The provided tracing code prints the arguments and return value for system calls done by the tracee. When printing a return value, most system calls return a result status (typically a small integer like 0 or -1) as an argument, but not all. Consider:

[11942]: close() = 0
[11942]: openat() = -2
[11942]: openat() = -2
[11942]: openat() = -2
[11942]: openat() = 3
[11942]: fstat() = 0
[11942]: mmap() = 0x695ef000

mmap returns the address of memory that was mapped, so we follow a simple heuristic: If the absolute value of a return value is above 10,000 we assume it is an address and print it using hexadecimal format.

Registers of a stopped process

While the tracee is stopped, we can get it's registers to see the state of the program, the system call which was intercepted is defined by the orig_rax field, notice this isn't a real CPU register but a Linux quirk. The arguments to the system call are mapped to the following registers: arg1 => rdi, arg2 => rsi, arg3 => rdx, arg4 => r10, arg5 => r8, arg6 => r9. The function get_regs gets the register information about the tracee and this is how we figure out the system call arguments and return value.

Similarly, the tracer can read/write to arbitrary memory of the tracee.

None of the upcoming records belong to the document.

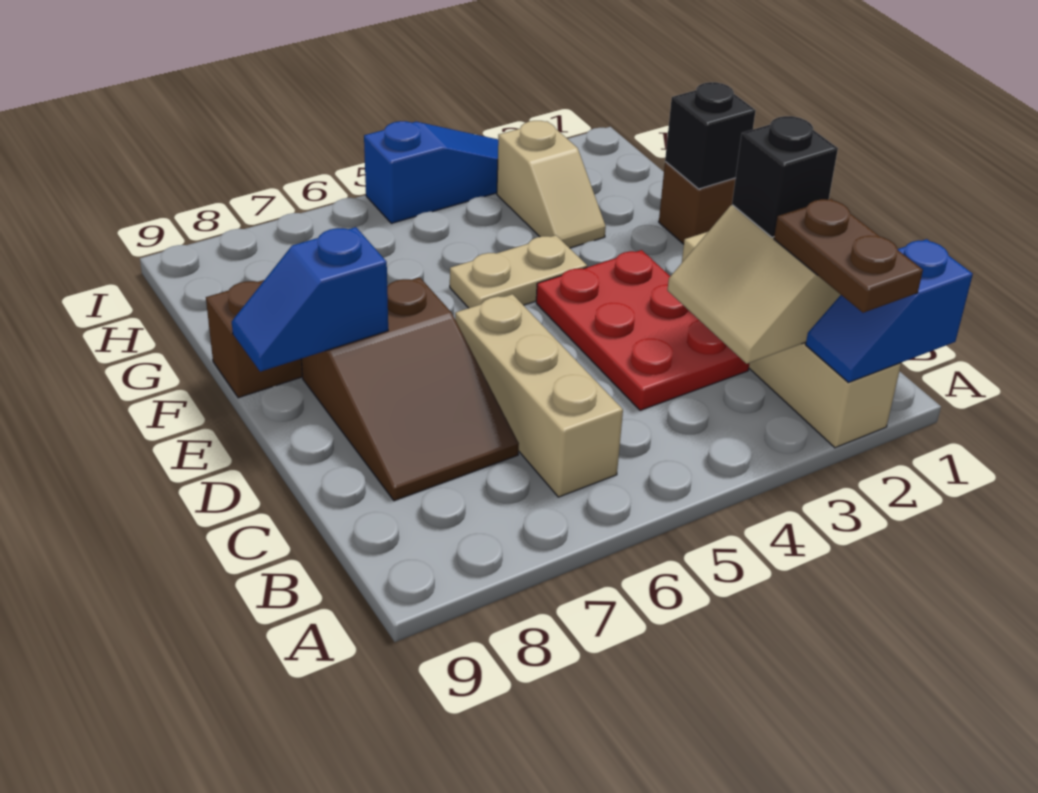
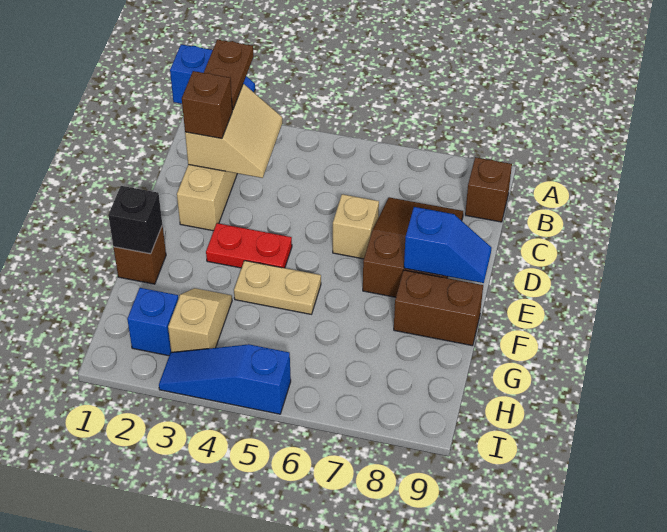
tan brick B6:D6 level 1 -> tan brick D6 level 1
none -> brown brick B9 level 1
black brick C2 level 3 -> brown brick C2 level 3
red plate C3:E4 level 1 -> red plate E3:E4 level 1
none -> blue brick H2 level 1

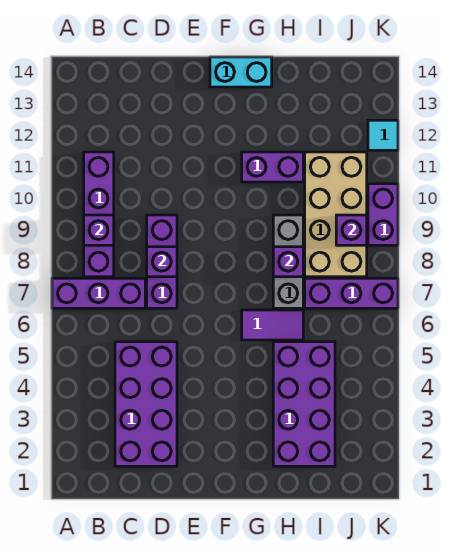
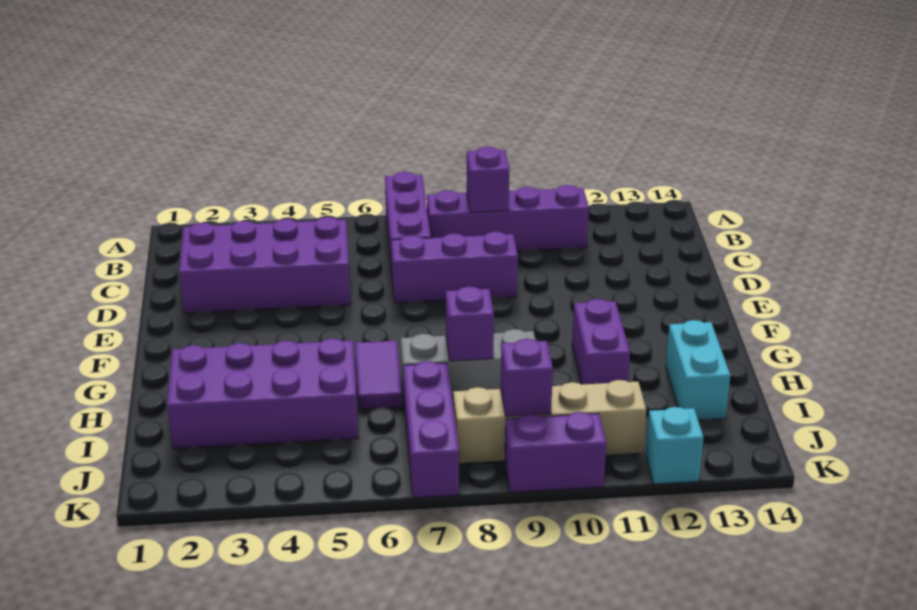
purple brick D8 level 2 -> none
cyan brick F14:G14 level 1 -> cyan brick H13:I13 level 1
tan brick I8:J11 level 1 -> tan brick J8:J11 level 1
cyan tile K12 level 1 -> cyan brick K12 level 1

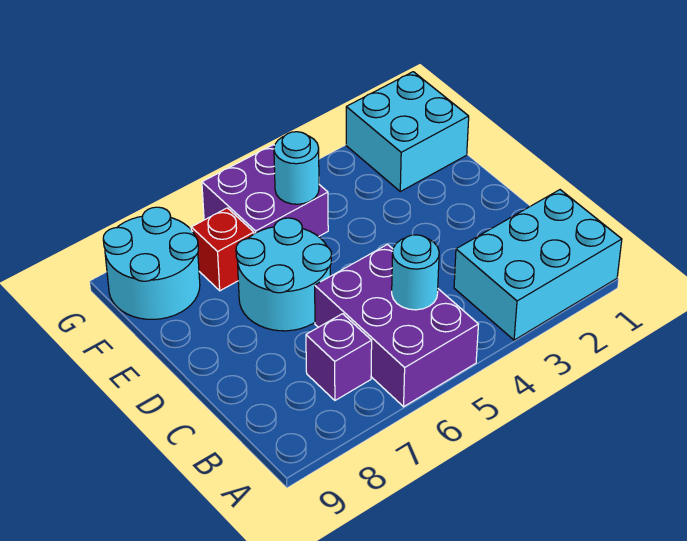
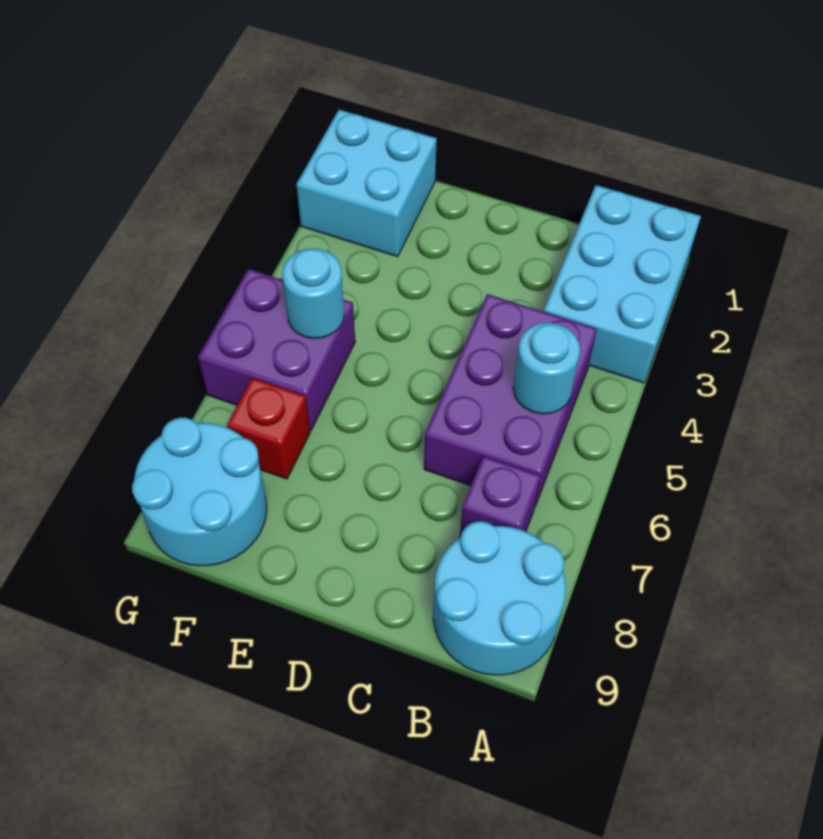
purple brick A5:C6 level 1 -> purple brick B4:C6 level 1
cyan round brick D6:E7 level 1 -> cyan round brick A8:B9 level 1

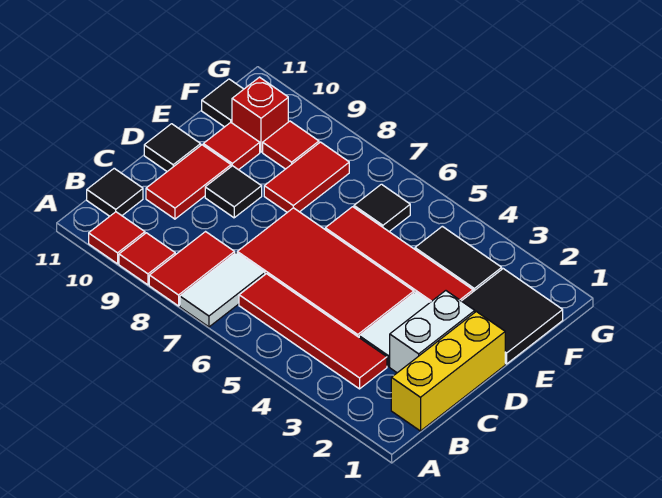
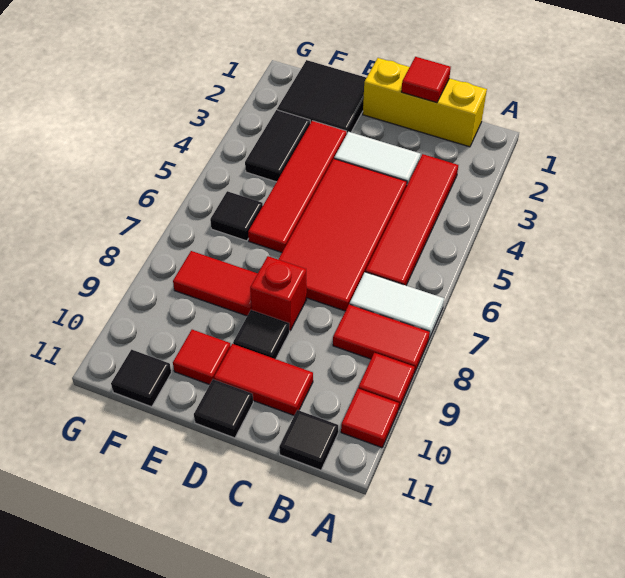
white brick C2:D2 level 1 -> none
red tile F9 level 1 -> red tile C1 level 2
red brick F10 level 1 -> red brick D8 level 1

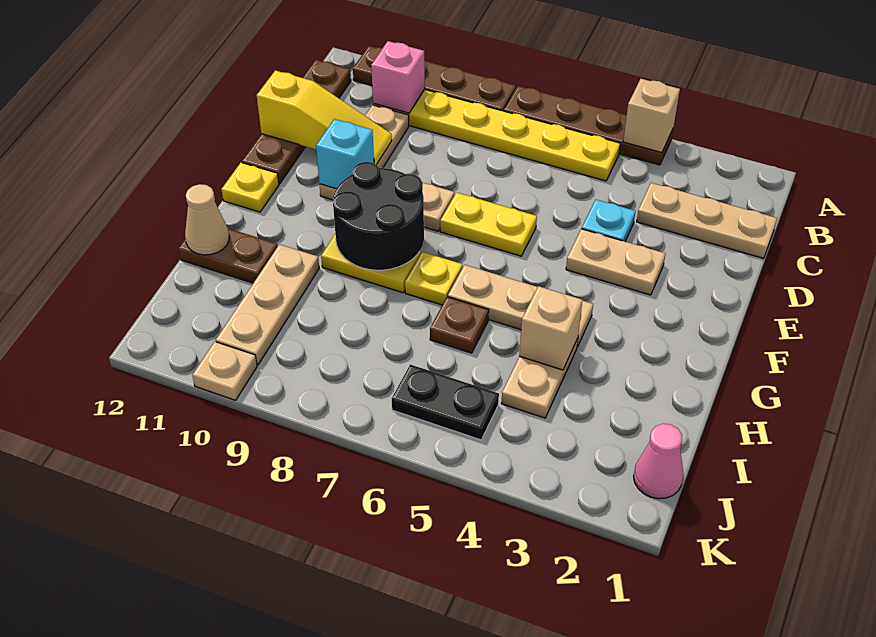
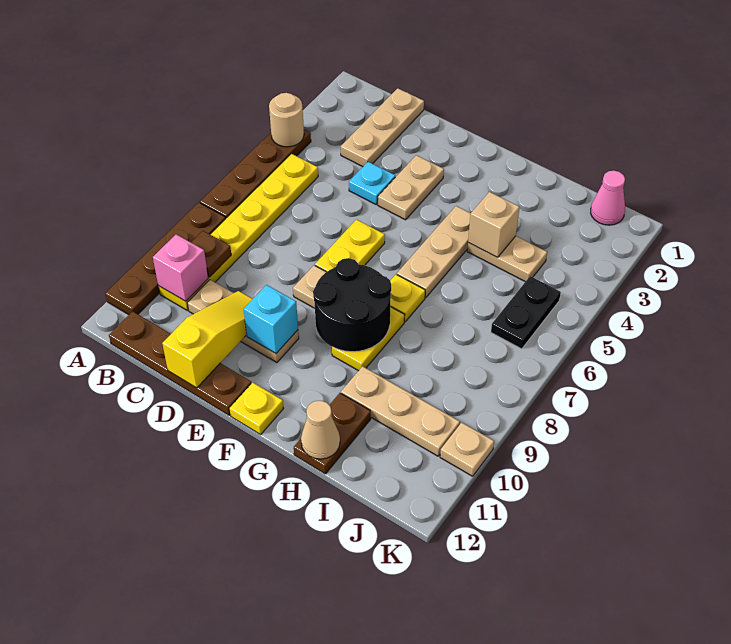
tan brick A4 level 2 -> tan round brick A4 level 2
brown plate H6 level 1 -> brown plate B9 level 2

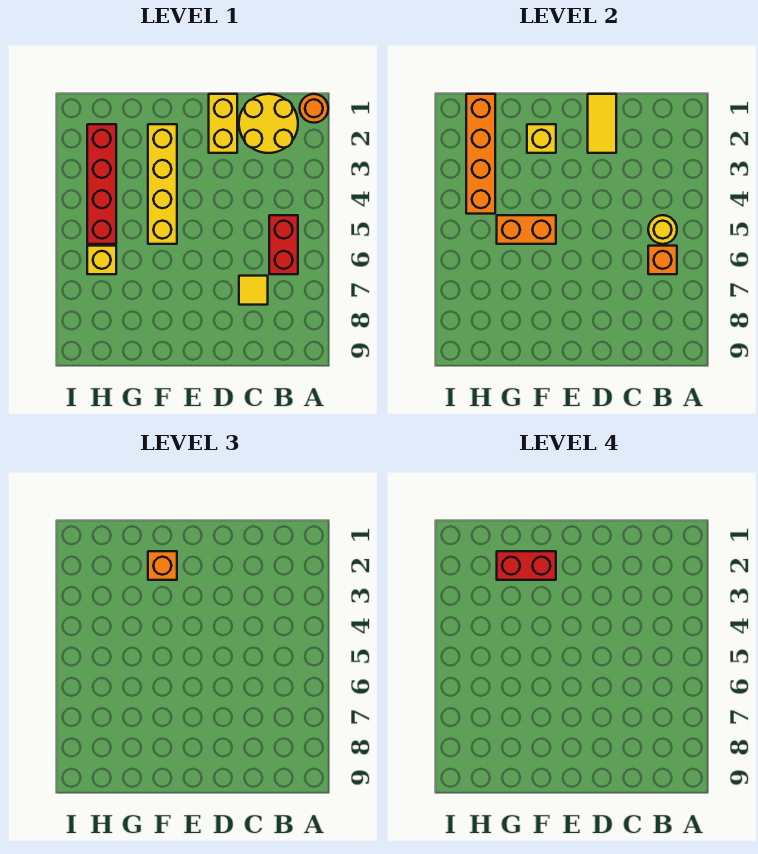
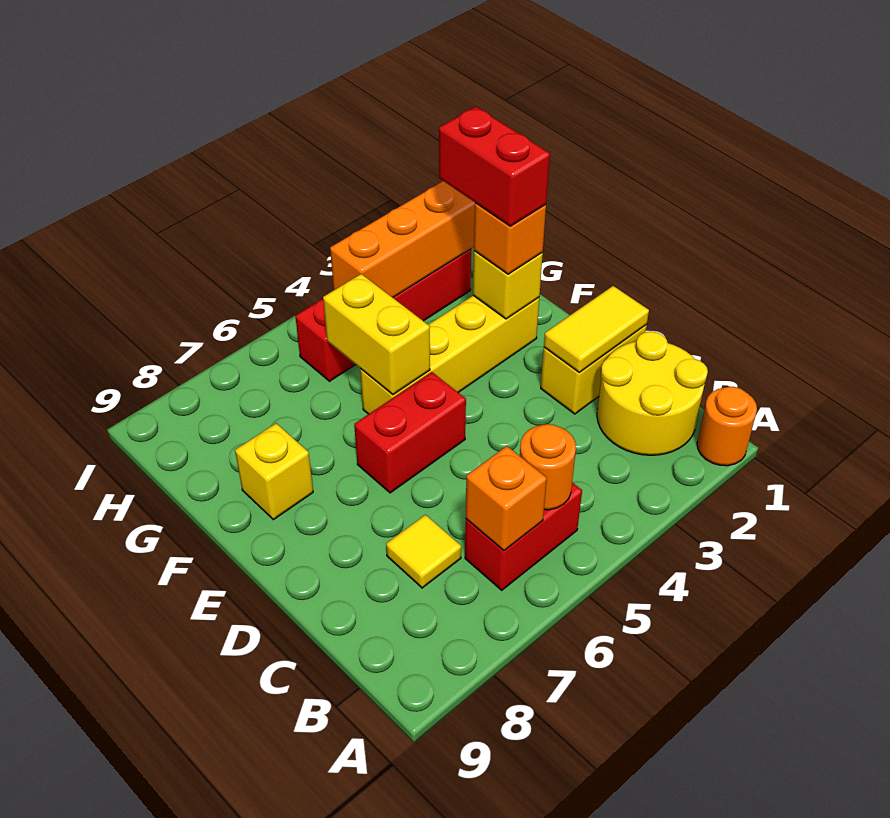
yellow round brick B5 level 2 -> orange round brick B5 level 2
none -> red brick E5:E6 level 1
orange brick F5:G5 level 2 -> yellow brick F5:G5 level 2
yellow brick H6 level 1 -> yellow brick F8 level 1

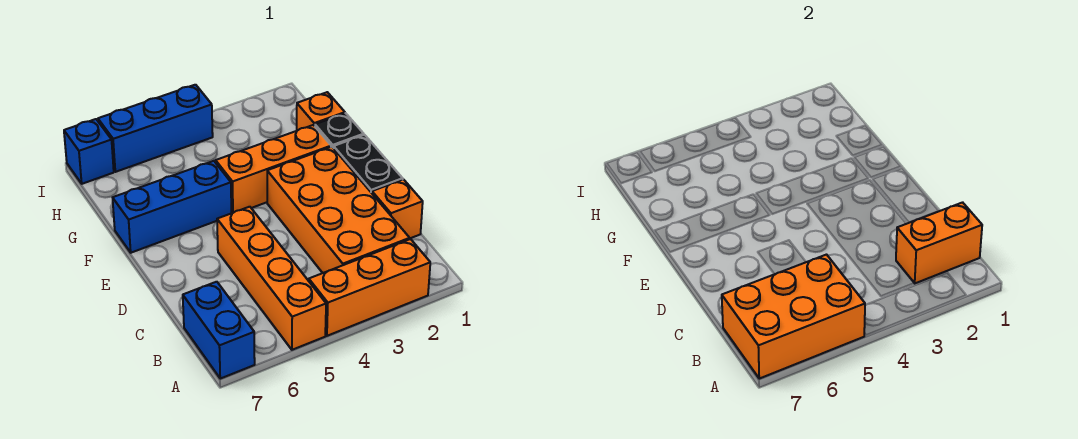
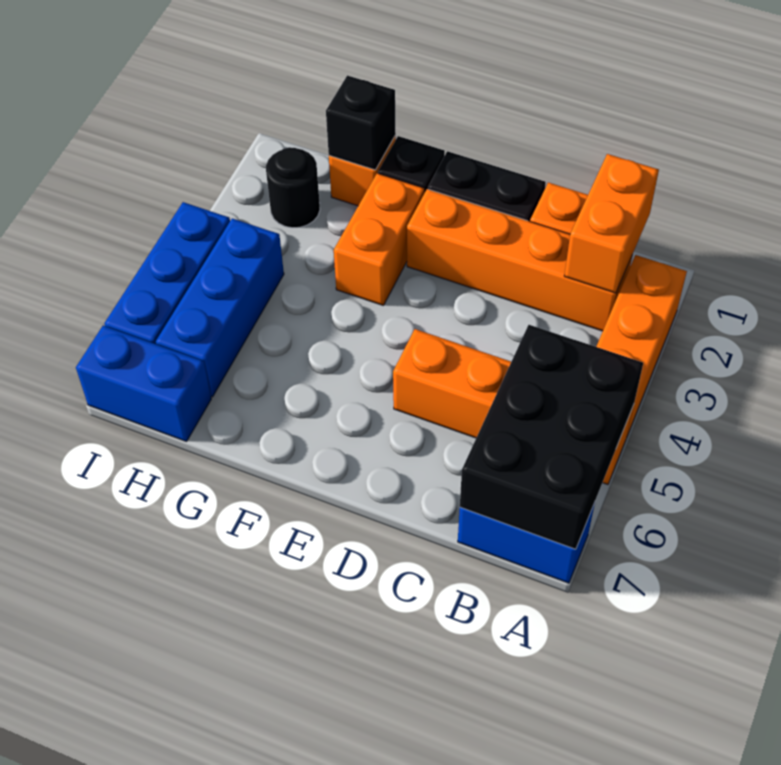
orange brick A5:B7 level 2 -> black brick A5:B7 level 2
orange brick B2:E3 level 1 -> orange brick B2:E2 level 1
orange brick F2:F4 level 1 -> orange brick F2:F3 level 1
blue brick F5:F7 level 1 -> blue brick H4:H6 level 1
none -> black brick G1 level 2
none -> black round brick H2 level 1
blue brick I7 level 1 -> blue brick H7:I7 level 1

This is how the provided read_string function works; it reads from the memory of the tracee, in sequences of bytes.

Byteorder

The byteorder crate is used by the provided util.rs code to deal with reading bytes in read_string: this is because we have to distinguish between little-endian order and big-endian order. This is done through the ByteOrder trait, which describes types that can be used to read/write integers in either of these orders. See here.

Deadline

This assignment is due on Thursday, April 22 at 11:59pm.